After testing raw water from more than 20 wells, 6 ponds fed by underground springs and 2 public distribution systems on Cape Cod, Silent Spring researchers found measurable levels of 18 chemicals including 9 pharmaceuticals, flame retardants, personal care products, detergent chemicals, even measurable levels of Deet, which is a potent mosquito repellent; Blood pressure meds, anxiety medication, statin drugs, and more. They also tested 139 streams and found some of these chemicals in 80% of them! Apparently, who needs a prescription? How did these chemicals get in the water? Septic systems are the most likely source for most of them.
What brought this issue to my attention was a wellness fair on Cape Cod which I attended recently sponsored by a wonderful cancer research and advocacy group called Silent Spring Institute. I heard a talk by their lead researcher, Laurel Standley, about the dangers posed by pharmaceutical drugs and other “emerging contaminants” they found in the groundwater all over the Cape. Ms. Standley suggested that people could probably protect themselves by using a solid carbon block filter. The Silent Spring Institute in Newton is using a MULTIPURE system, and the Water Quality Association is on record saying that activated charcoal filters are a good way to address this kind of problem.
We refer to them as emerging contaminants because scientists are just beginning to find them in trace amounts. Public monitoring for these pollutants are not yet required and there are no current regulatory standards. We just don’t know enough, but thanks to Silent Spring we are learning more. Since many Americans get their drinking water from public and private wells, these findings could represent another canary in the mine. Bring to mind Rachel Carson? Erin Brokovich? Woburn? Love Canal?
Here’s the background for the study: Breast cancer rates on Cape Cod are higher-than-expected relative to the larger US population. Silent Spring researchers are looking at potential causes and correlations, including the presence of environmental pollutants such as hormone-disrupting chemicals in the water. Scientists know that such substances, also referred to as “estrogen-imitators” can cause sterility, disease and even genetic aberrations in frogs, fish and other aquatic creatures and we understand that increased levels of estrogen have the potential to accelerate some cancers in humans.

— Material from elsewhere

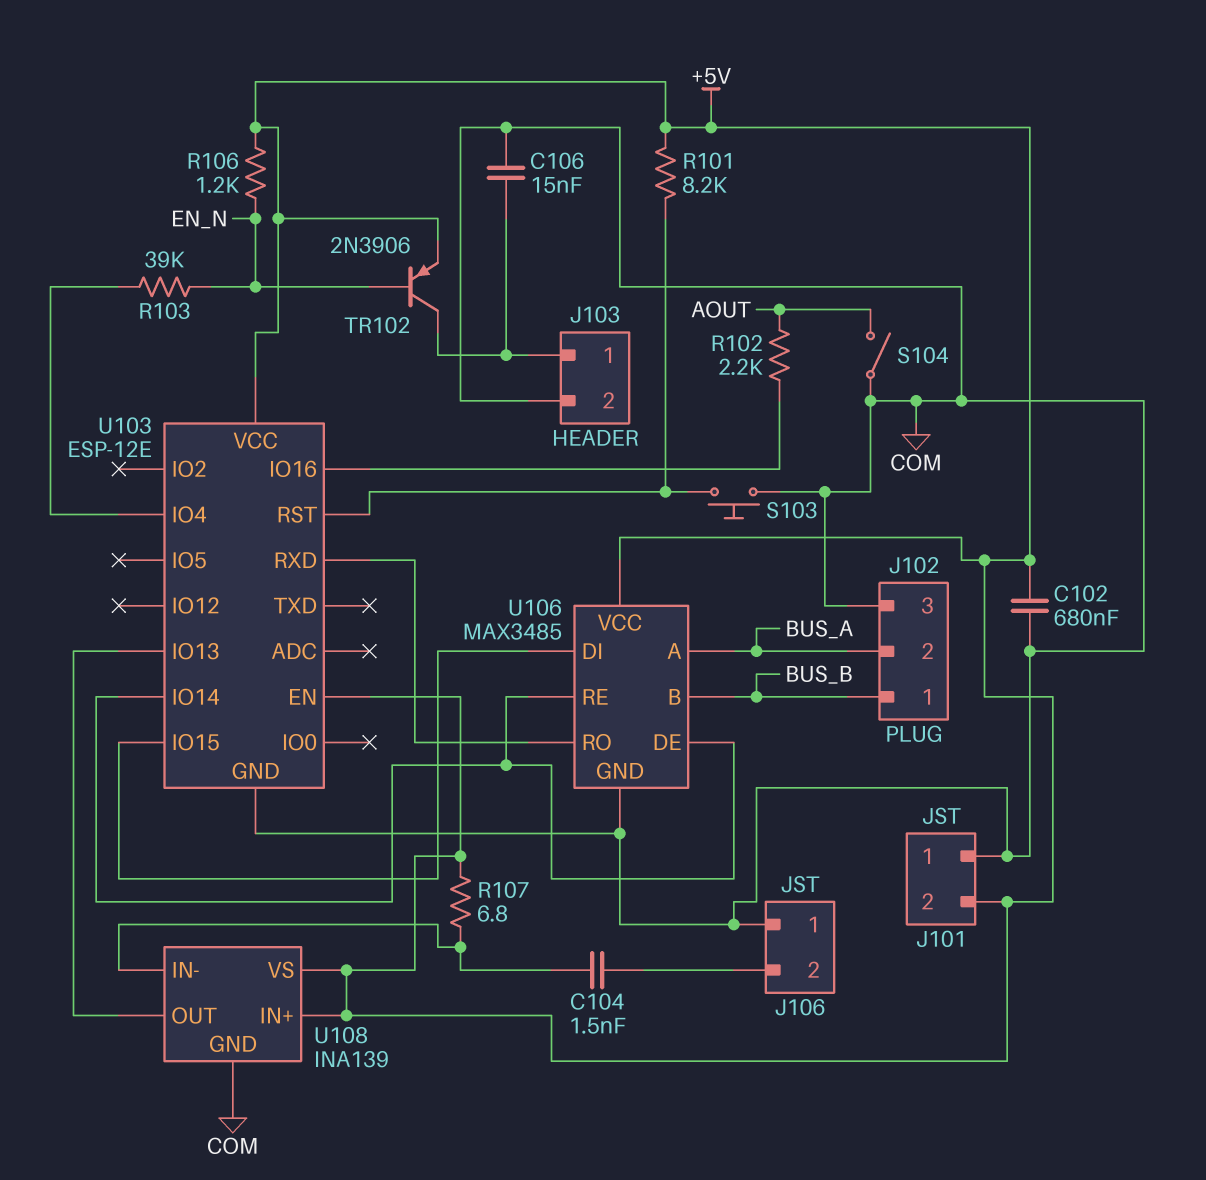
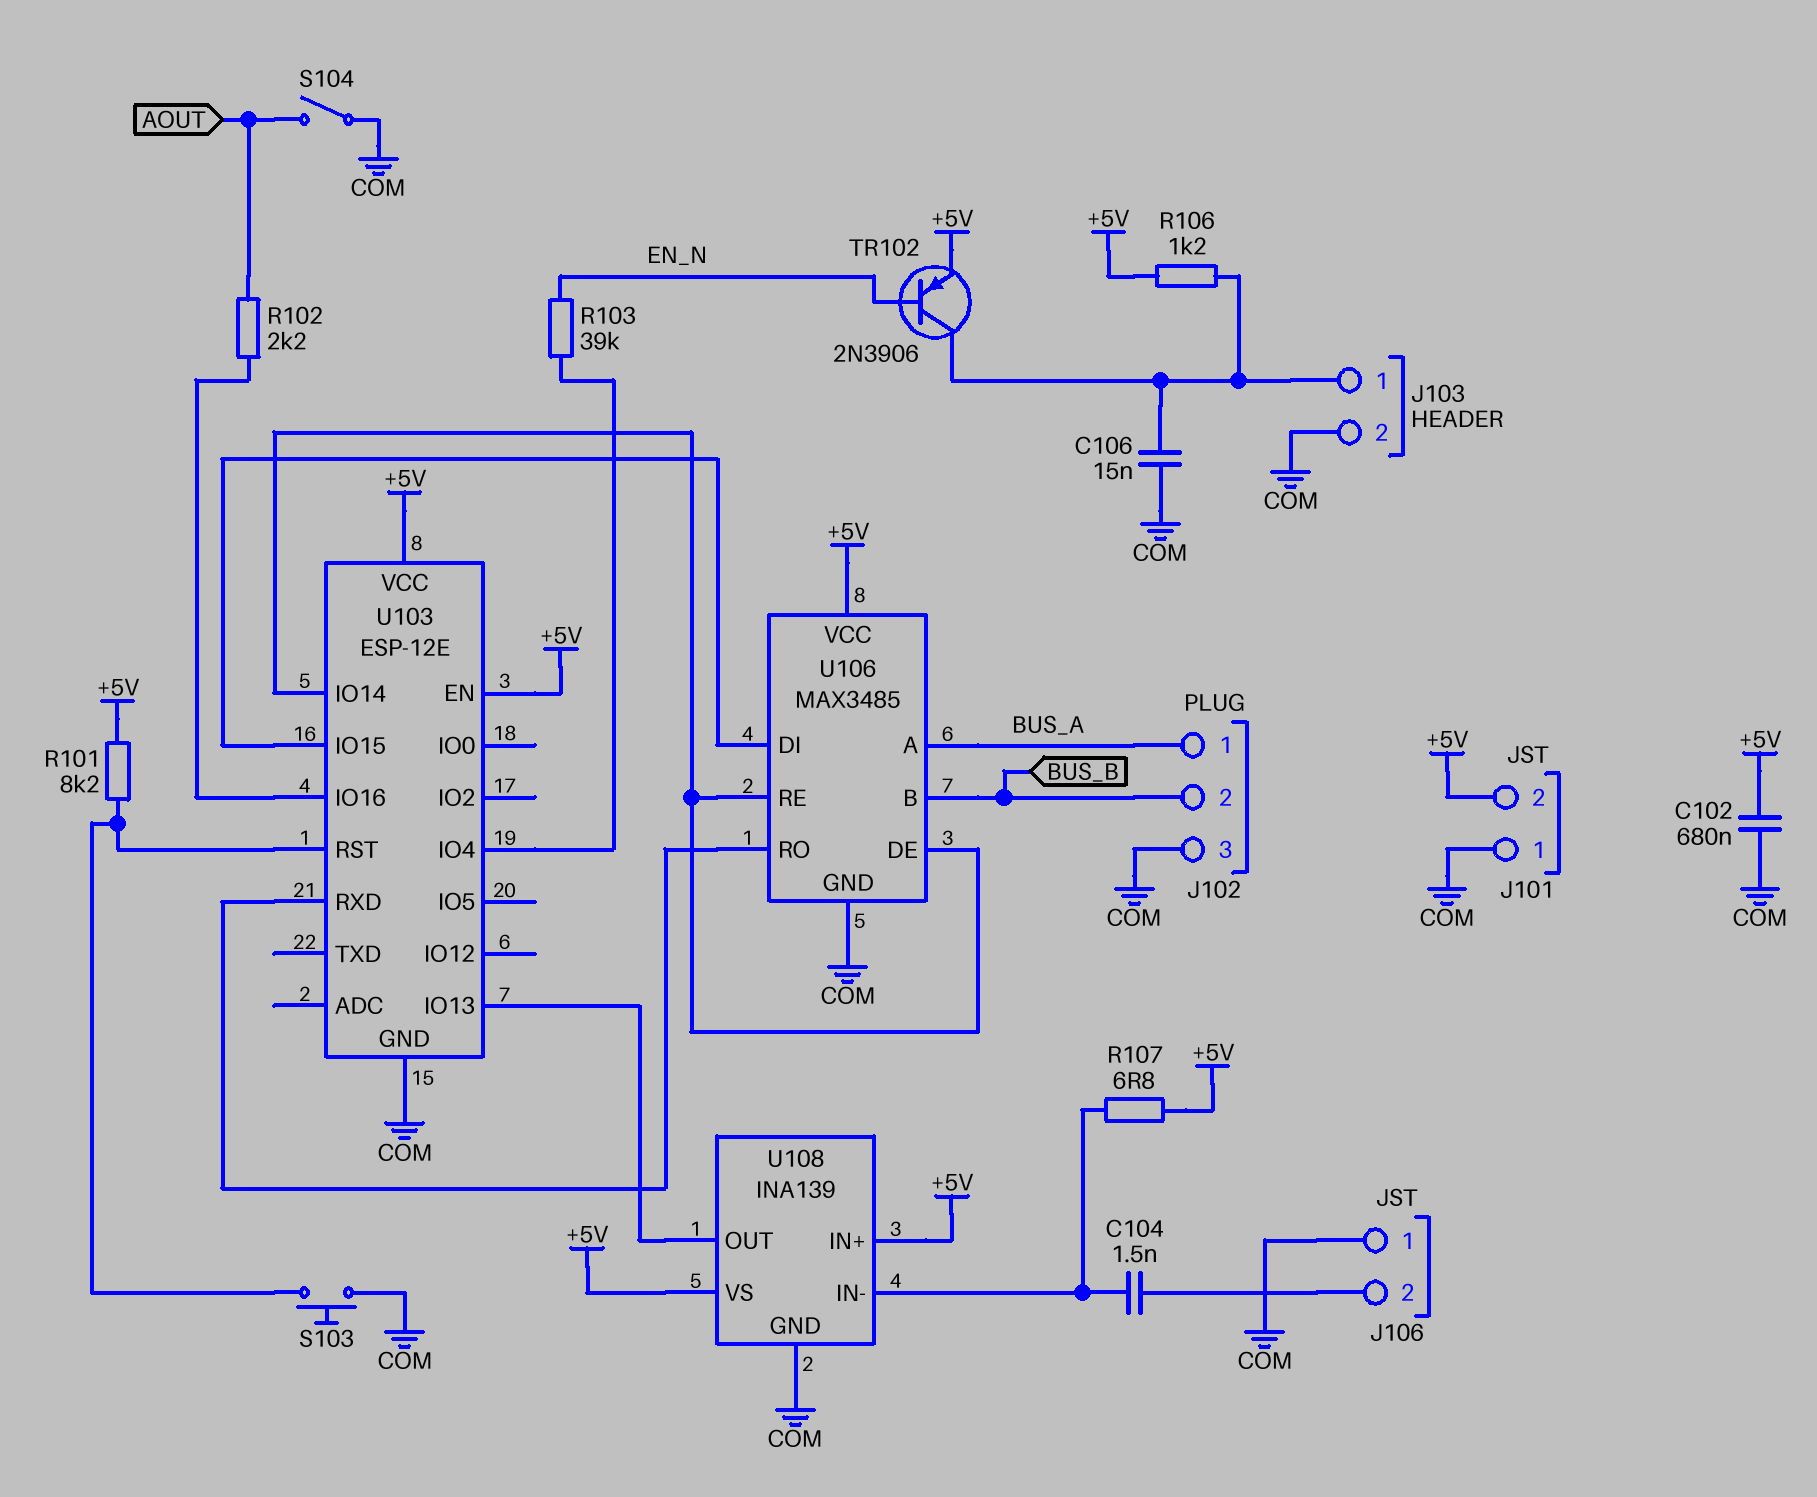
J102 pin 1: BUS_B -> BUS_A
J102 pin 2: BUS_A -> BUS_B
R106: 1.2k (+5V, EN_N) -> 1.2k (+5V, J103/1)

85% of Cape Cod’s businesses and residents directly utilize septic systems. The Cape has a shallow water table and pourous, sandy, acidic soil so the aquifer is particularly vulnerable to wastewater discharged by all those septic systems. By plotting the location of those wells and nearby septic systems and then testing the water, it is possible to reasonably establish the correlation. Pharmaceuticals get into the groundwater either because our bodies excrete unabsorbed drugs or because we flush unused drugs down the drain. Through our bodies, down the toilet, into the septic tank and eventually back into the water which feeds our wells, ponds and streams. We all do it! Septic systems usually take out bacteria before discharging the wastewater but they do not remove phramaceuticals. These trace amounts (parts per trillion) may or may not be harmful. Like all pollutants, they may have a bigger effect on the more vulnerable such as children, pregnant women, the elderly and the immuno-compromised.
If you don’t use a filter, YOU are the filter!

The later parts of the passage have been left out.